A quel punto, ero io ad essere in difficoltà. L’avevo osservata dall’alto in basso, riconoscendo quanto fosse bella e di come non me ne fossi accorto prima. Quella sera aveva i capelli sciolti che le incorniciavano il viso, leggermente ondulati, di un colore che oscillava tra il castano ed il ramato, e che si sposava alla perfezione con il verde- castano degli occhi. Occhi grandi, occhi dolci, occhi timidi, che mi fissavano in attesa di una risposta.

Mi ero reso conto della figura da tonto che stavo facendo, e avevo ordinato un drink a caso, giusto per farmi vedere sicuro.

“Ci vai giù pesante, mi pare”, aveva detto, mentre preparava il tutto.
“Non ti preoccupare, reggo bene”, ribattei, sorridendole solo con un angolo della bocca.

Avevo imparato che quel sorriso, tra il complice ed il malizioso, funzionava bene, di solito; ma, di nuovo, lei non mostrò alcun interesse.

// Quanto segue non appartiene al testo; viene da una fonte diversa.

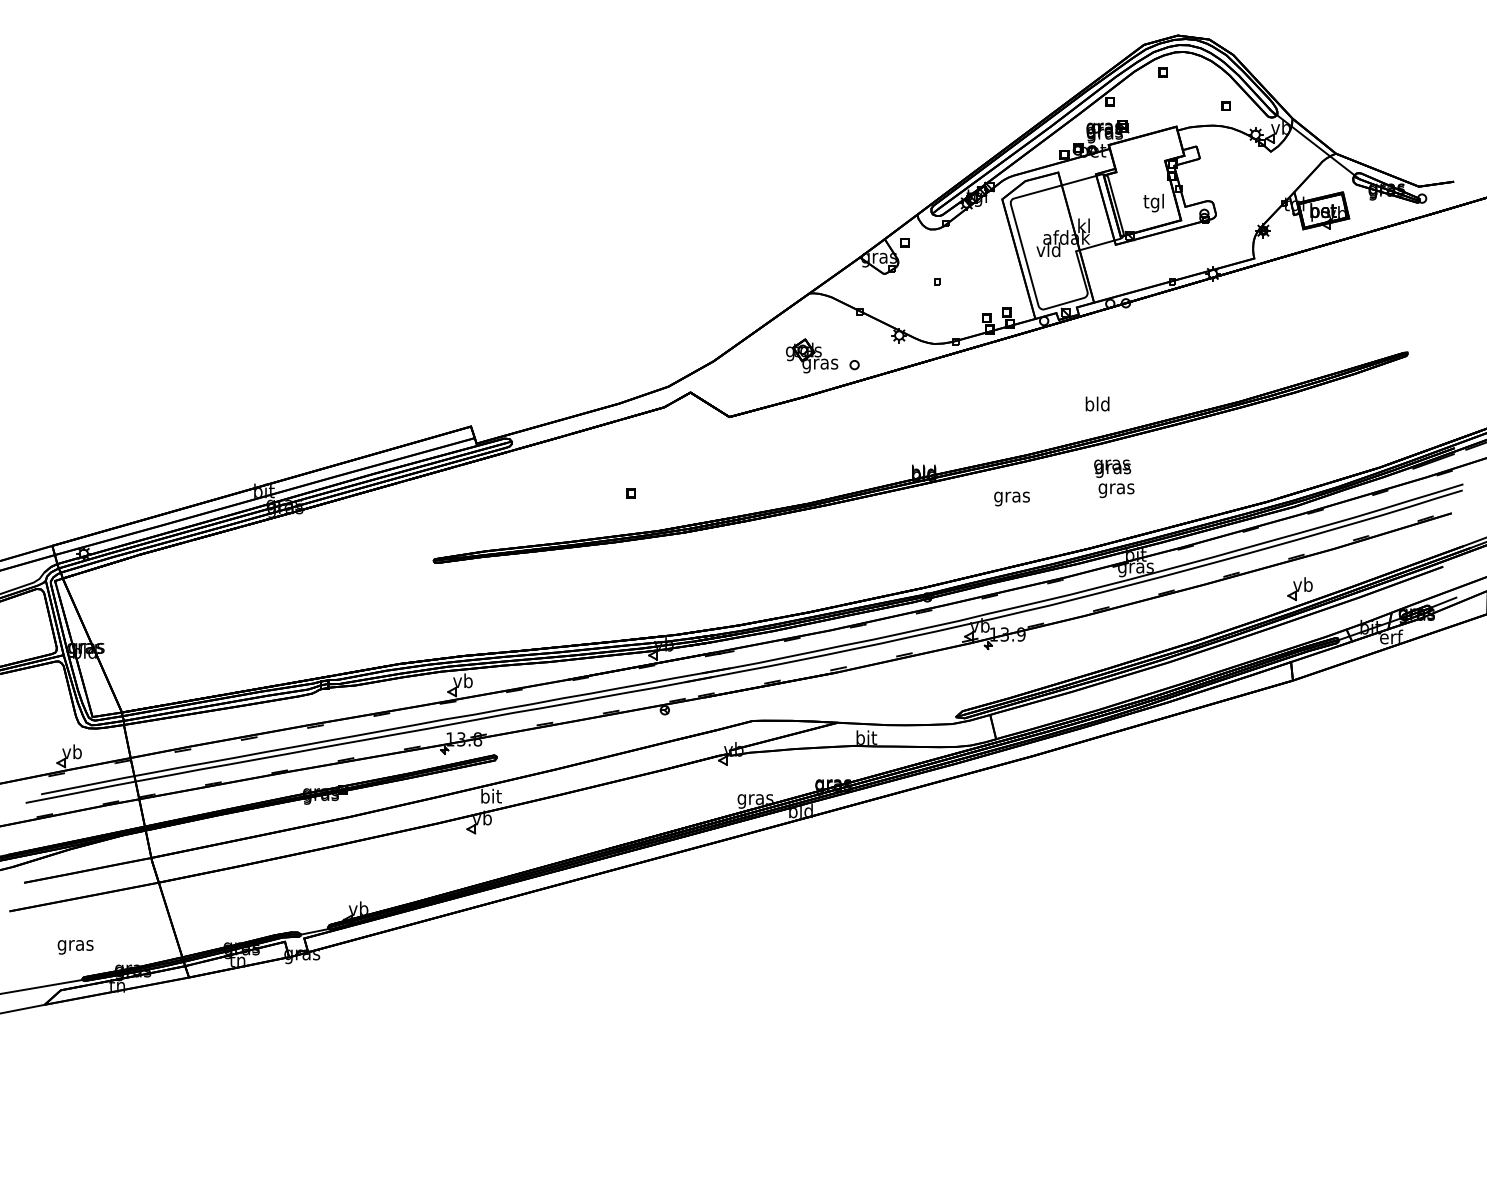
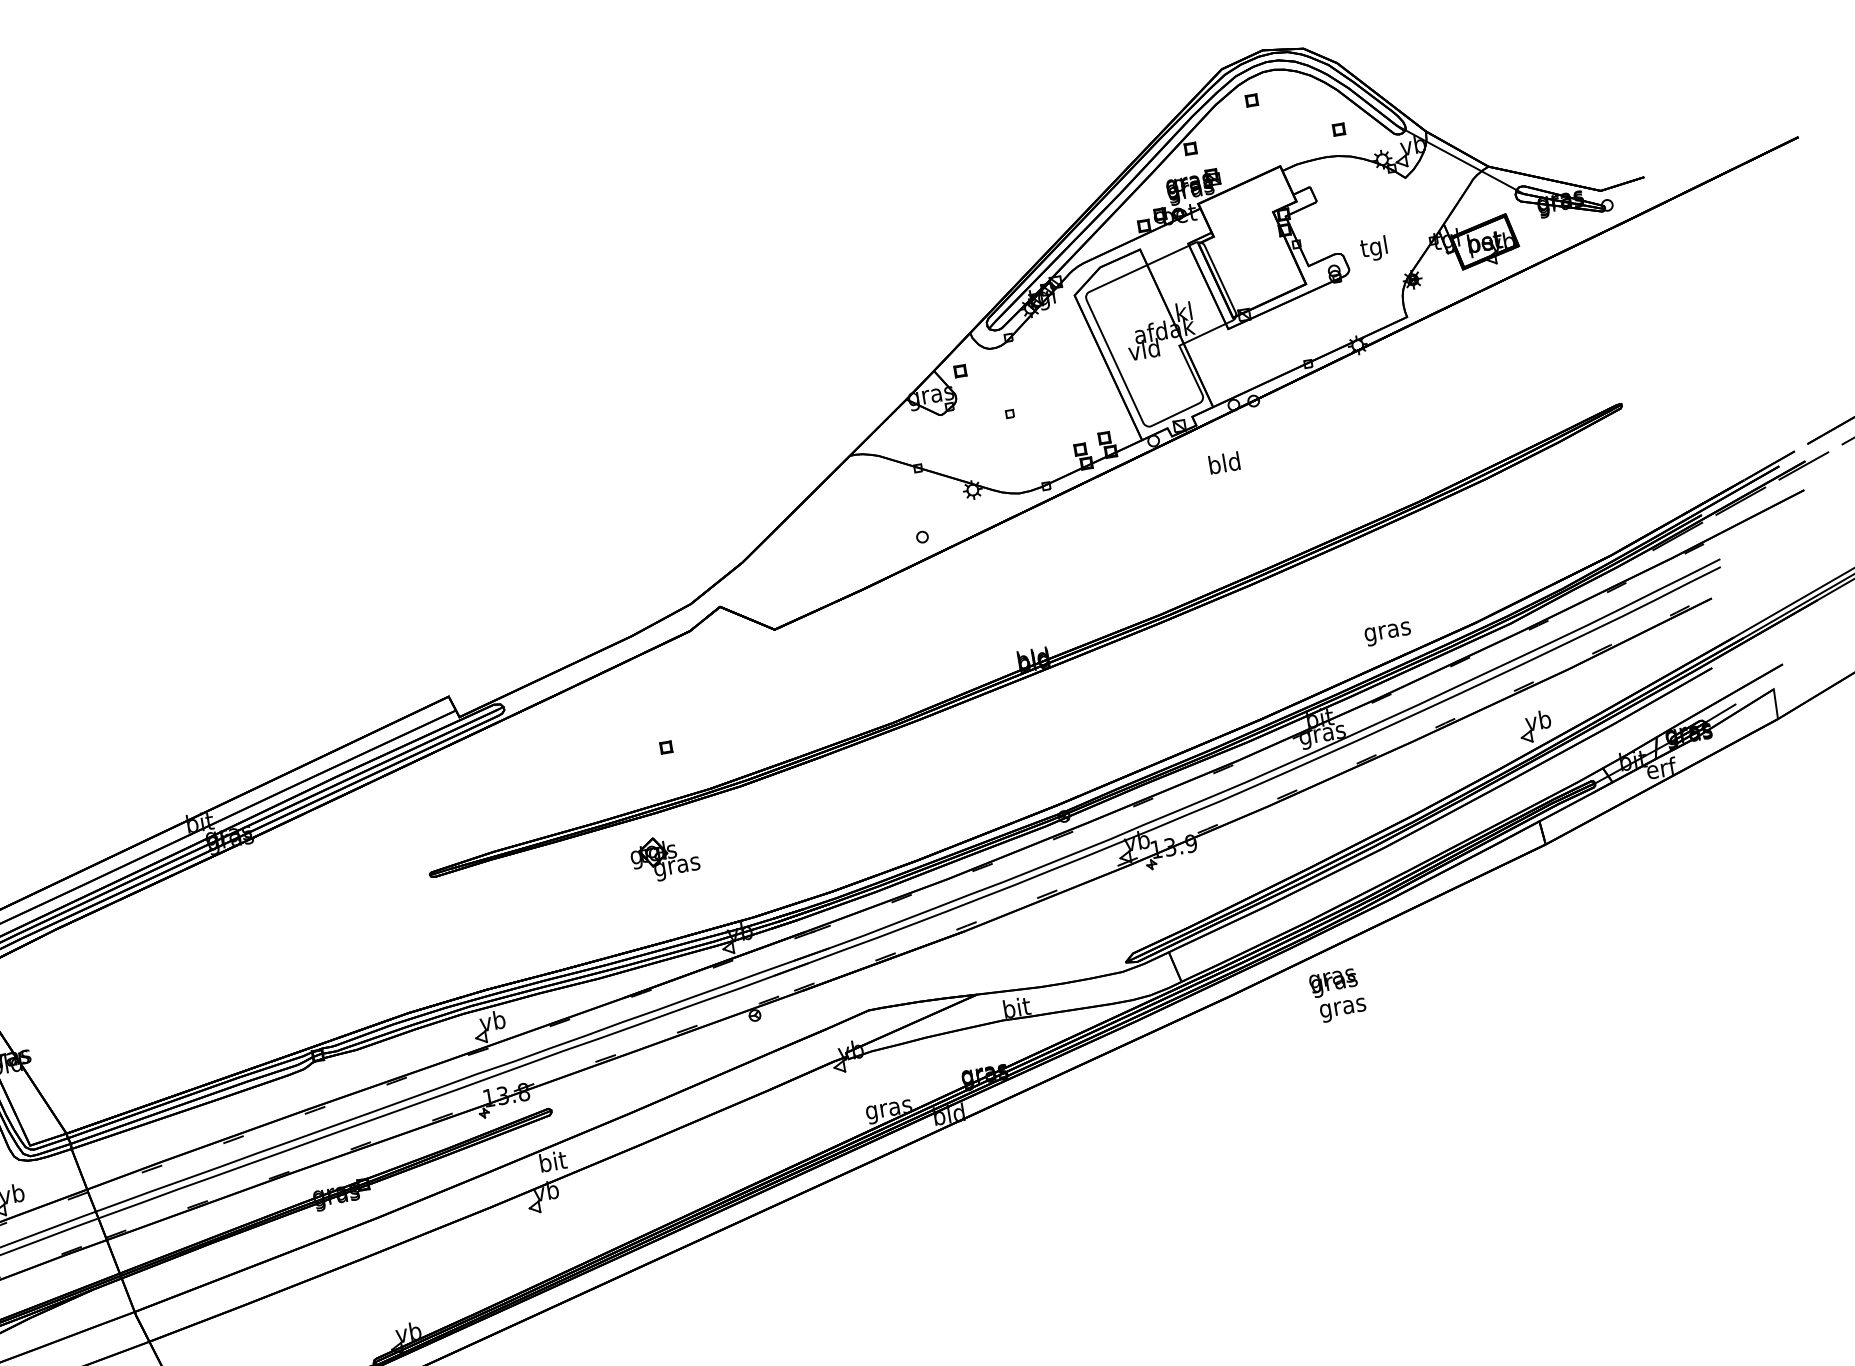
text: (1153, 202) -> (1373, 248), moved
part: (812, 355) -> (665, 857), moved
text: (1097, 403) -> (1224, 462), moved
text: (1114, 478) -> (1338, 995), moved
text: (1011, 498) -> (1387, 633), moved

“Spero di non dover venire a tenerti la testa, dopo. Odio vedere la gente che sta male per il troppo bere”, aveva ribattuto lei, seria.

A quel punto mi ero arreso.

“Ascolta, lascia stare, non ho più sete. Dimmi come ti chiami, piuttosto, miss Preoccupazione”, avevo replicato, appoggiandomi al bancone con un gomito, per avvicinarmi a lei.
“Felicity. Tu sei Harry, vero?”

Quindi lei mi conosceva, e probabilmente stava ridendo di me, dentro di lei. Avrei dovuto pagare chissà cosa a Nigel. Avevo perso quella scommessa, ormai l’avevo capito.

“Sì. Ascolta, Felicity, ma ti comporti così con tutti i clienti? Saresti da licenziare”, avevo provato a scherzare.
“Cosa?!”, aveva esclamato lei.
“No, dico, se fai venire i sensi di colpa a chiunque ti chieda qualcosa da bere, va a finire che mandi il locale in fallimento”, spiegai.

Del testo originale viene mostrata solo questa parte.